By KAREN WELLS
STONEVILLE — With over 40 years of hunting and trapping experience, Rex Hodder gave up on trying to snare rabbits for a while this past season.
For at least 25 years he had caught rabbits using a stainless steel wire slip.
“It worked excellent,” said Mr. Hodder. “There was no way to fault it.
“Only about one in 50 rabbits would get away.”
He said about five years ago stainless steel slips were not allowed anymore. Now anyone looking to set out rabbit slips has to use 22 gauge brass wire or six-strand picture cord.
“Now with this wire eight out of 20 (rabbits) get away,” he said.
Mr. Hodder said provincial regulations changed to use different wire because it was thought the threatened Newfoundland marten would be able to have a better chance of escaping the new wires, but not the stainless steel.
He said he doesn’t disagree with protecting a species when necessary, but for all the time he and his friends spend in the woods in and around Stoneville, Mr. Hodder said none of them have ever encountered one of these martens.

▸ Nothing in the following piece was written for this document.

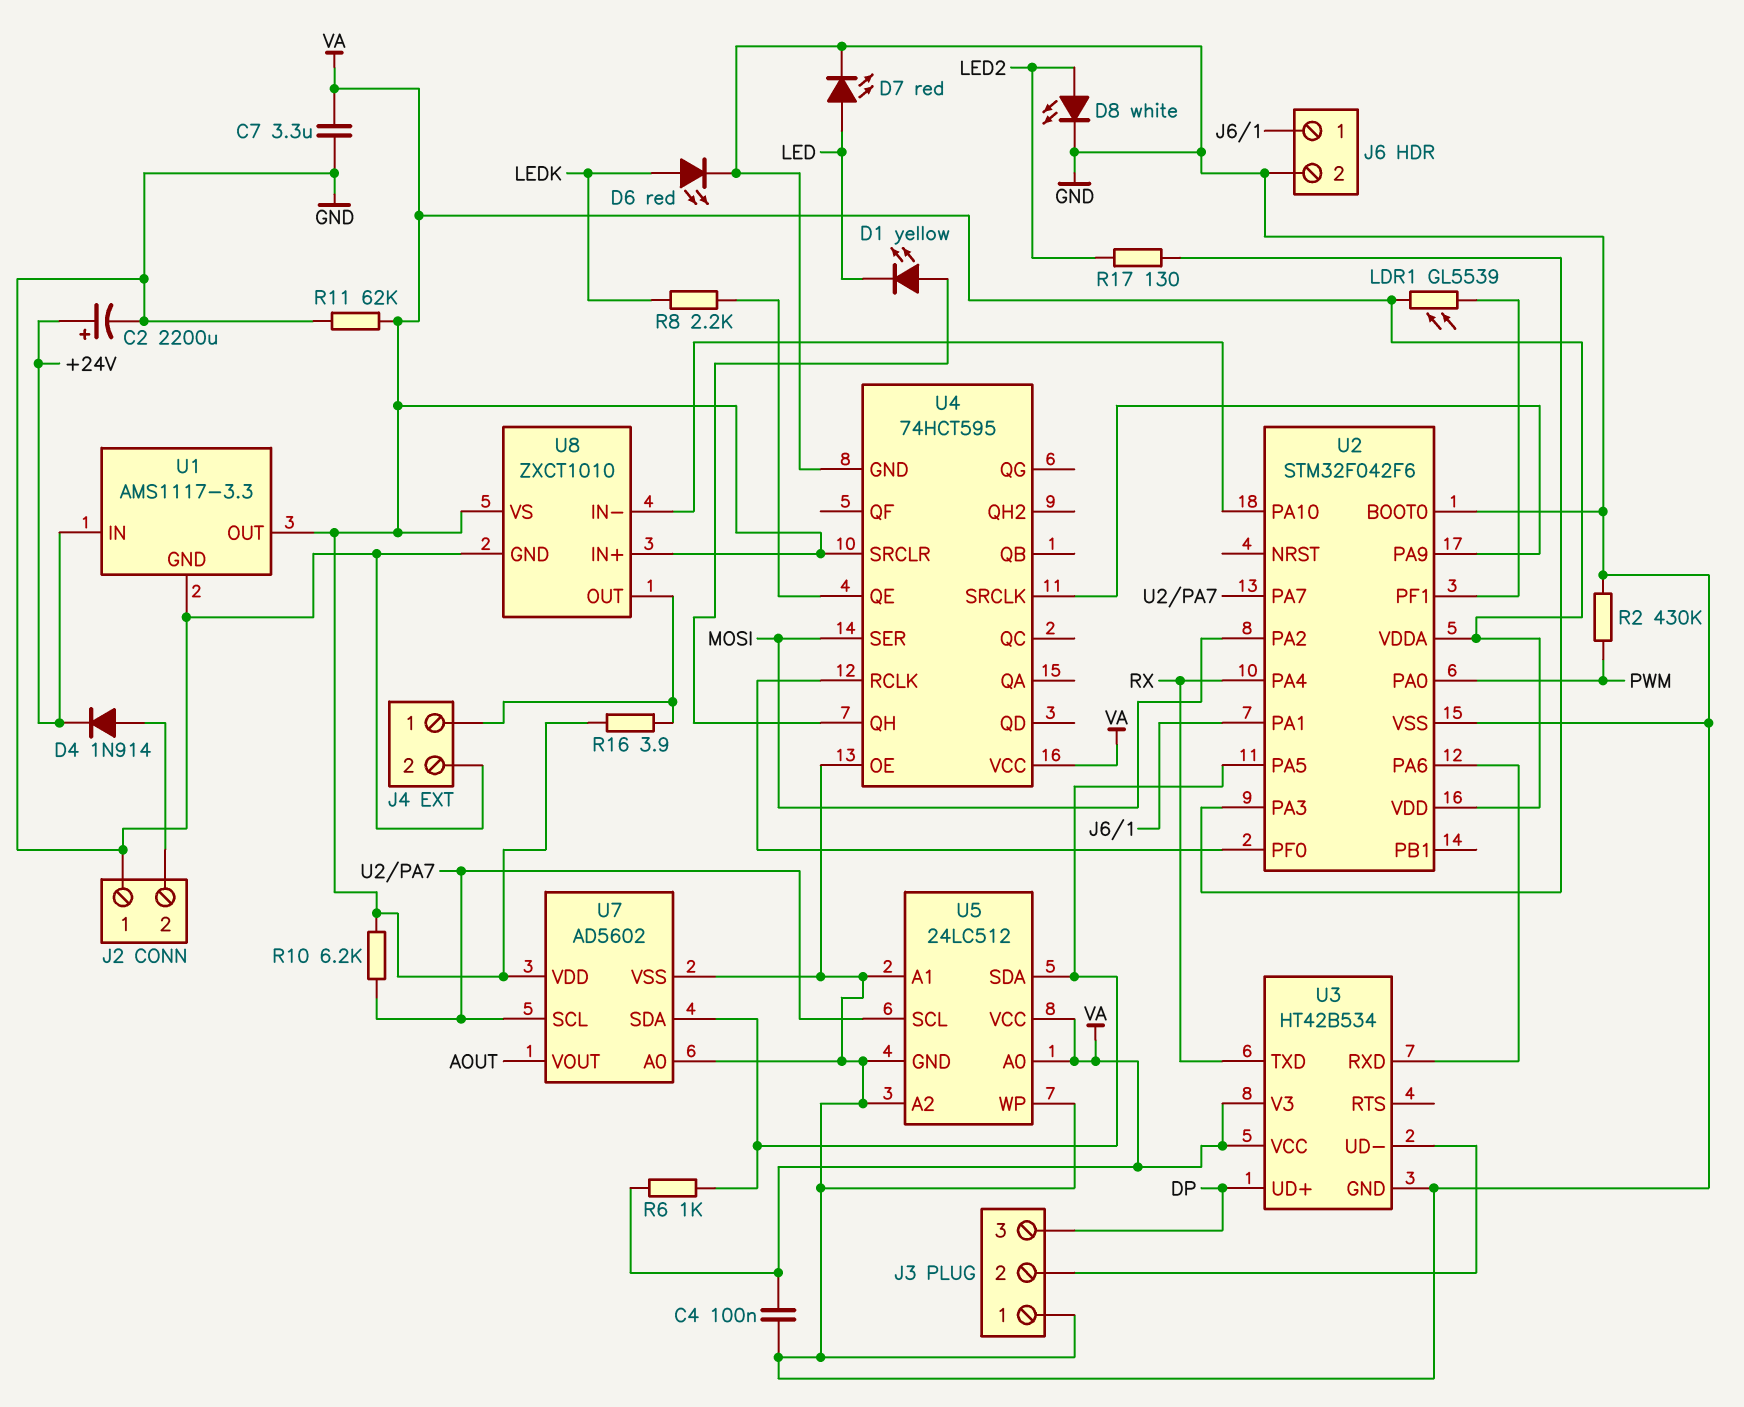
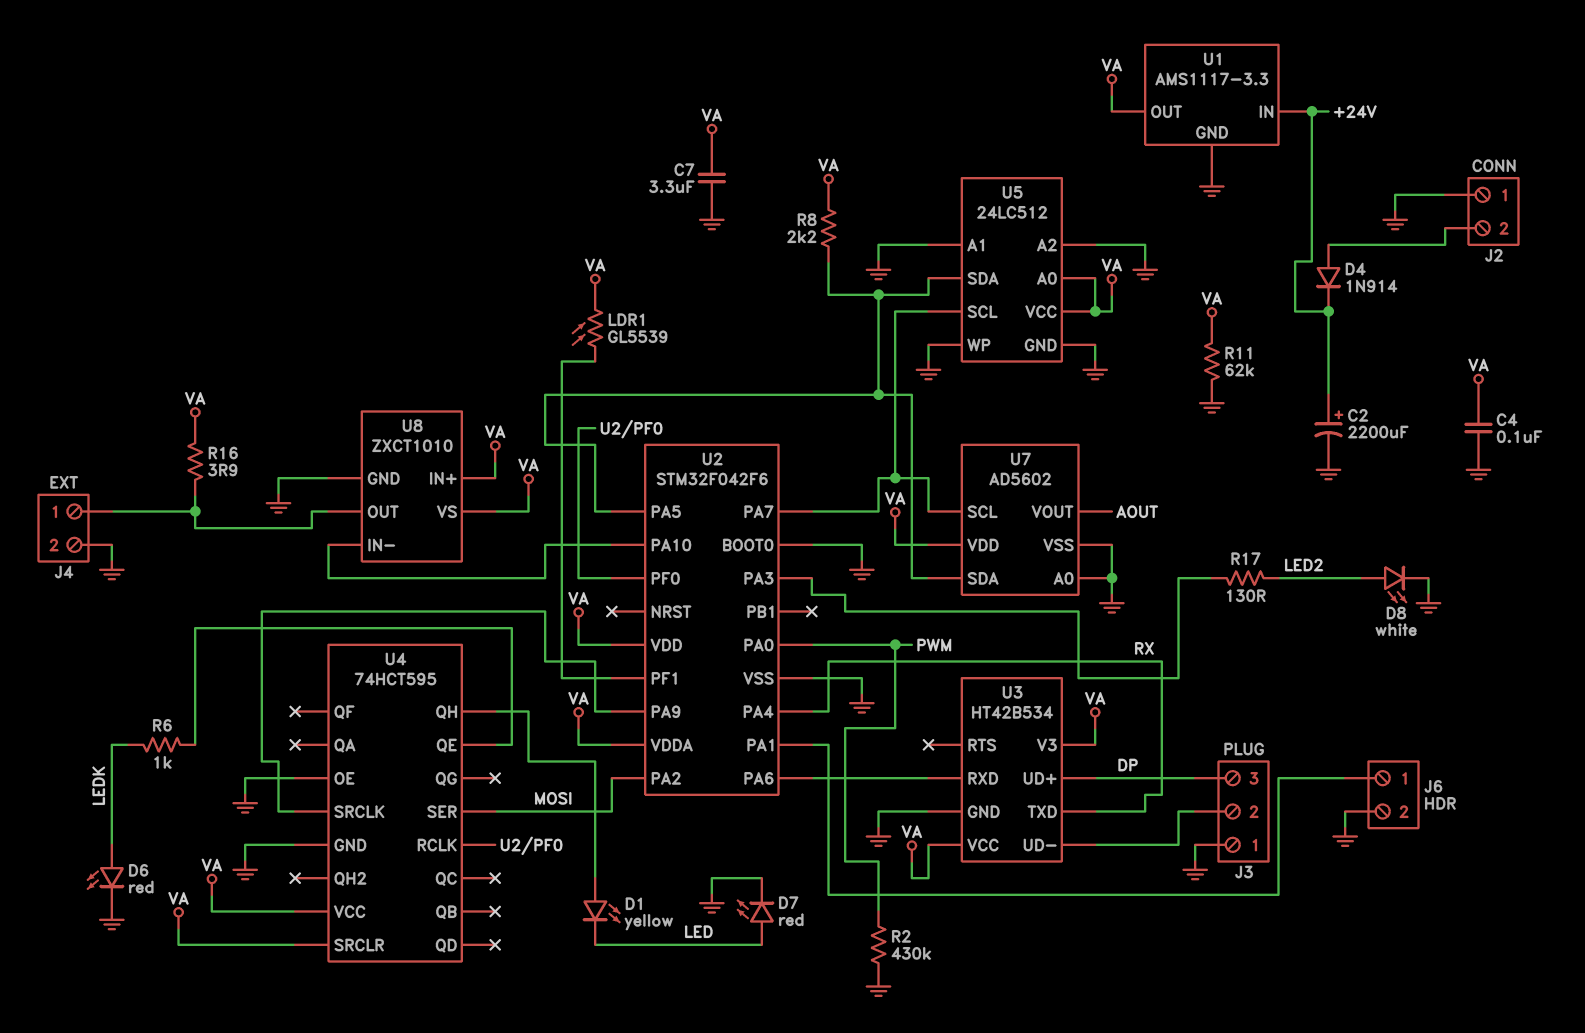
R6: 1k (U2/PA5, VA) -> 1k (LEDK, U4/QE)
R8: 2.2k (LEDK, U4/QE) -> 2.2k (U2/PA5, VA)
R10: 6.2k (U2/PA7, VA) -> none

What makes him question the wire choice even more is the fact that trappers, including Mr. Hodder, can still legally set out conibear traps. He said at any given time during the season allowed for these traps, there could be hundreds set out in the local woods.
“These traps are designed to kill,” he said. “If it can trap a mink, what is to stop it from trapping a marten which is about the same size – the only real difference in them is their colour.”